聚合之后，使反应在乙醚中完全沉淀。然后，在真空下使沉淀物干燥并重新溶解于最少量的DMF(3‑5mL)中。将此溶液涡旋振荡直至完全溶解并在丙酮中沉淀以去除可溶的催化剂和痕量单体。将此总共重复三次以完全去除催化剂。在真空下使剩余的酯聚合物干燥过夜并通过NMR进行分析。
为了水解叔丁基，将500mg NHS‑pCBMA‑1‑tBut溶解在5mL三氟乙酸中(图1B)。允许其静置2小时。然后使溶液在乙醚中沉淀，在真空下过夜干燥并随后通过NMR和GPC进行分析。
对羧基甜菜碱‑蛋白缀合物的制备和分析.对于这些实验而言，选择了5kDa的分子量用于比较PEG和pCB的效果。由于pCB和PEG之间不同的溶液构象，当与NMR确定的分子量进行比较时，通过GPC确定的分子量变化很大。已知PEG在溶液中采取膨胀得多的构象而pCB是更为凝聚的。这从表1和2中的“PEG”和“pCB Mn Eq”GPC分子量之间可以看出。pCB Mn Eq是PEG的分子量等同物并被用于热、尿素和血清稳定性测试中。然而，也制备了具有通过GPC测定的等同大小的、含有更大的pCB聚合物的pCB缀合物("pCB Rh Eq")用于动力学分析。在稳定性研究中仅使用了pCB Mn Eq以证明当与5kDa PEG进行比较时，所制备的两种pCB聚合物中较小的那种仍具有更有利的效果。
表1.通过TNBS测定测量的缀合的聚合物的数目/酶。其它的pCB聚合物被制备为PEG的流体动力学大小等同物(pCB Rh Eq)。

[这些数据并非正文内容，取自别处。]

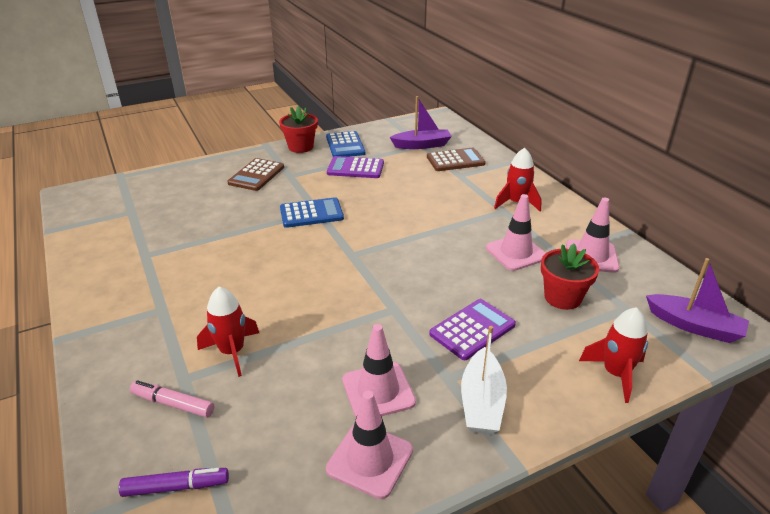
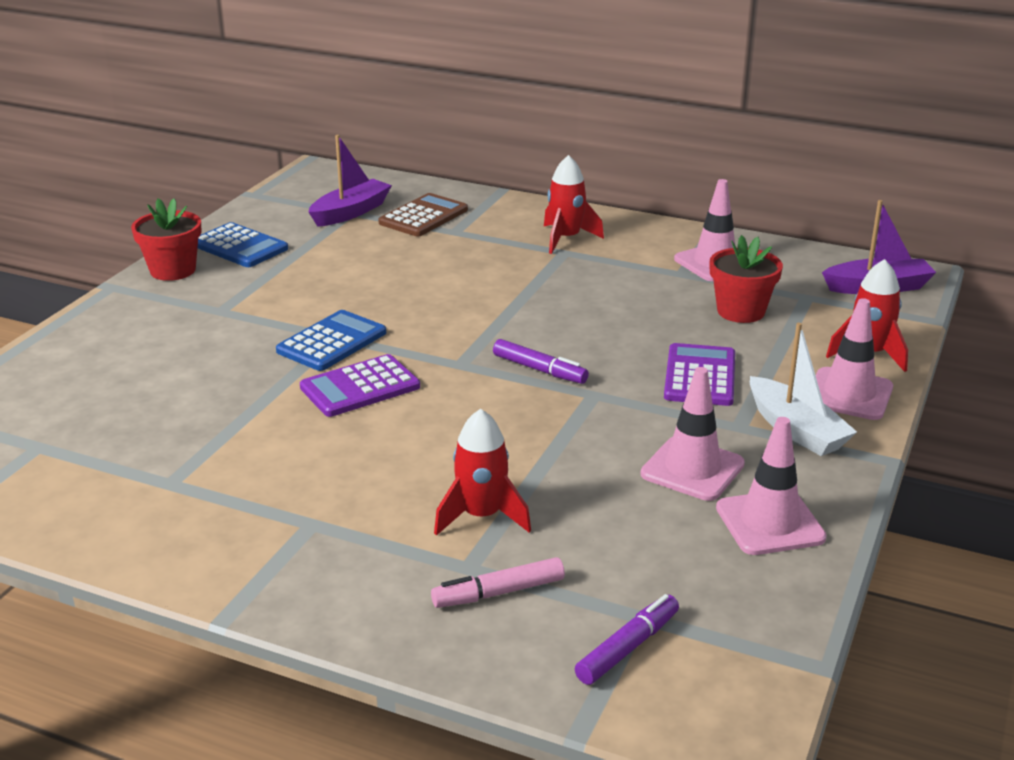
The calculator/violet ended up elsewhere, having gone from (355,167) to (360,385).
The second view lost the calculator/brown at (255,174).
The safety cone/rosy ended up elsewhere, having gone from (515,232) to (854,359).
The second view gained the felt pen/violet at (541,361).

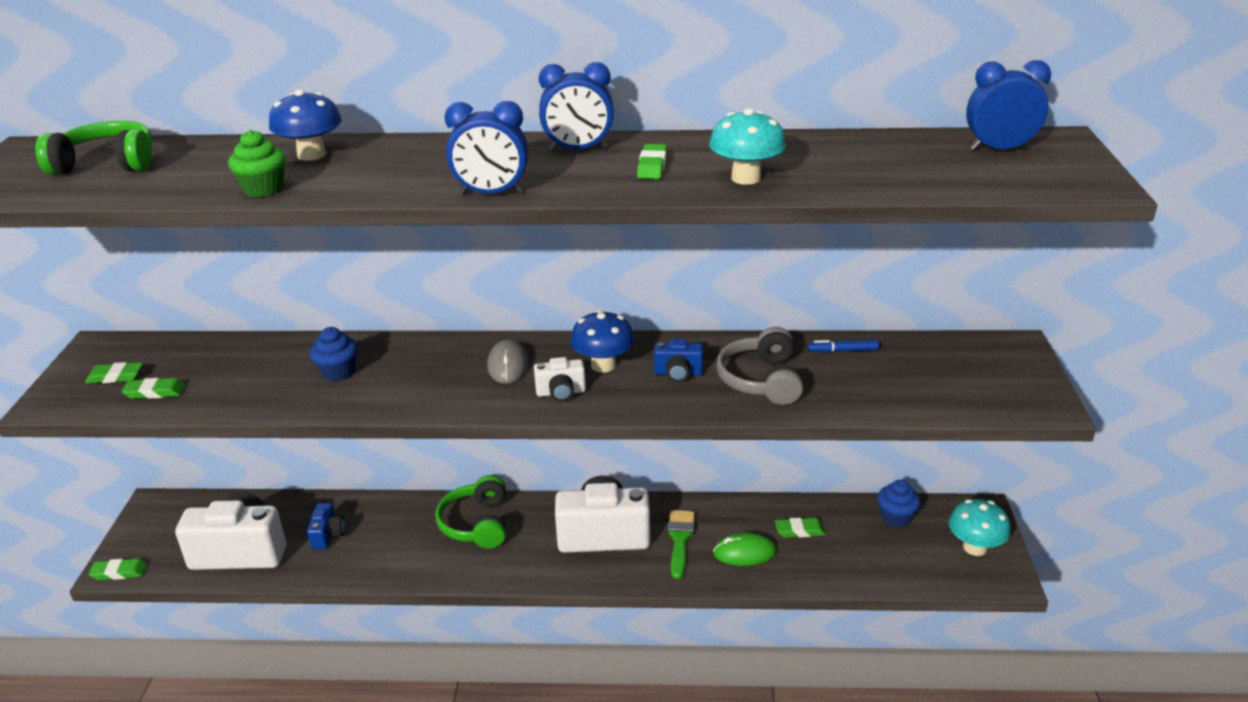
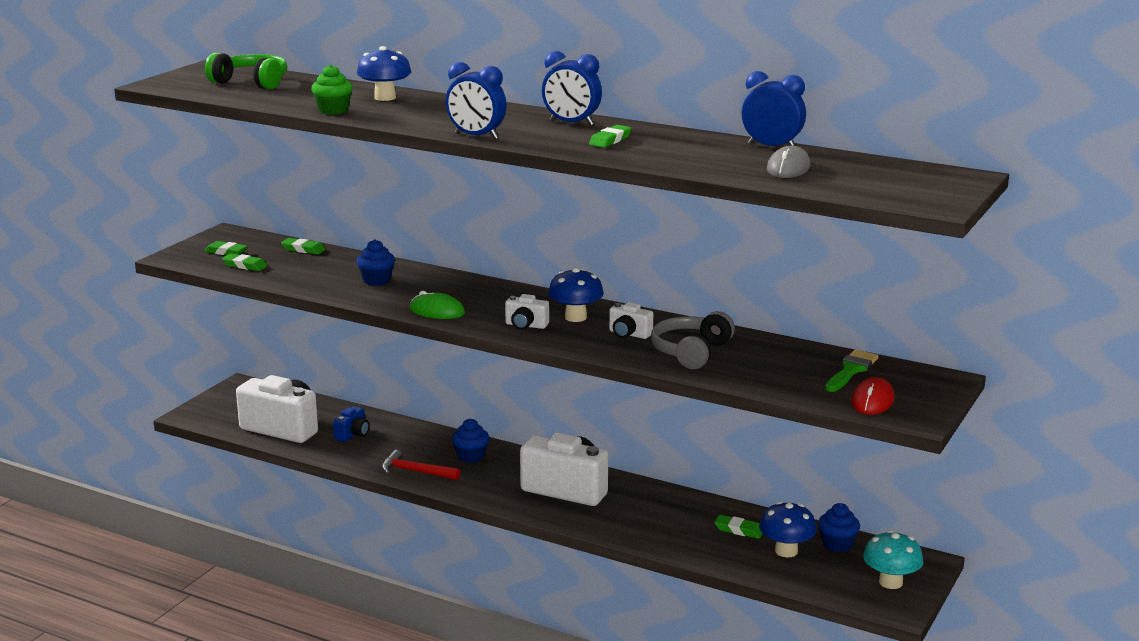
The alarm clock/cobalt ended up elsewhere, having gone from (1008,105) to (774,108).
The second view lost the fungus/turquoise at (747,146).
The PC mouse/grey ended up elsewhere, having gone from (508,361) to (788,162).
What was the compact camera/cobalt at (678,360) turned into the compact camera/white at (631,320).
The second view lost the felt pen/cobalt at (843,346).
Where the headphones/leaf-green stood at (470,512), the cupcake/cobalt came to stand at (470,441).
The brush/leaf-green ended up elsewhere, having gone from (681,544) to (852,371).
The PC mouse/leaf-green ended up elsewhere, having gone from (744,549) to (437,305).
The eraser/leaf-green ended up elsewhere, having gone from (118,569) to (303,246).
The second view gained the PC mouse/crimson at (873,396).
The second view gained the carpenter's hammer/crimson at (421,465).
The second view gained the fungus/cobalt at (788,529).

表2.通过GPC和NMR测定的分子量(*Mn作为所接收的)。其它的pCB聚合物被制备为PEG的流体动力学大小等同物(pCB Rh Eq)。

使经NHS活化的pCB和PEG聚合物与CT的表面暴露的赖氨酸ε‑氨基相缀合。以5mg/mL在200mM HEPES缓冲液（pH 8.0）中制备CT(图1C)。将干燥的聚合物直接加入酶溶液中。调节聚合物与蛋白的给料比来控制缀合的程度(聚合物数目/CT蛋白)。在冰上将反应溶液搅拌2h，然后将其在冰箱中放置过夜。利用超滤(30,000Da MWCO)，通过用磷酸盐缓冲液（pH 7.4）进行数次缓冲液交换而从未反应的聚合物中纯化缀合物。在最后的过滤后，以40%加入甘油并储存在‑20℃。通过TNBS测定确定了修饰的程度(聚合物数目/CT蛋白)。表1中显示了聚合物的数目/蛋白。在GPC色谱中也证实了缀合(图2)。
在图2中可见到PEG和pCB Mn Eq.缀合物的实例。
虽然对于此系统使用了膜纯化，也述及了其它方法。用于蛋白纯化的典型方法包括标签亲和，离子交换和尺寸排阻色谱。pCb缀合物的离子交换呈现出独特的挑战。由于聚合物的离子性质，缀合物与非缀合物之间的分辨率非常差。PEG是不带电的聚合物并且被显示出具有非常高的分辨率。对于所使用的模式系统而言，蛋白质标签是不适当的因此没有对其进行测试。pCB和Peg缀合物的尺寸排阻都良好地起作用并且应当被用于所有的pCB纯化需求。
用于纯化的独特方法是选择性硫酸铵蛋白质沉淀。由于pCB聚合物的独特的亲液特征，通过硫酸铵蛋白质沉淀进行分离对于此系统良好地起作用。PEG被提出具有相反的效果并且不同样容易地通过此技术被沉淀而需要其它纯化方法。
虽然阐释和描述了阐释性的实施方案，将领会可在其中进行各种改变而不偏离本发明的精神和范围。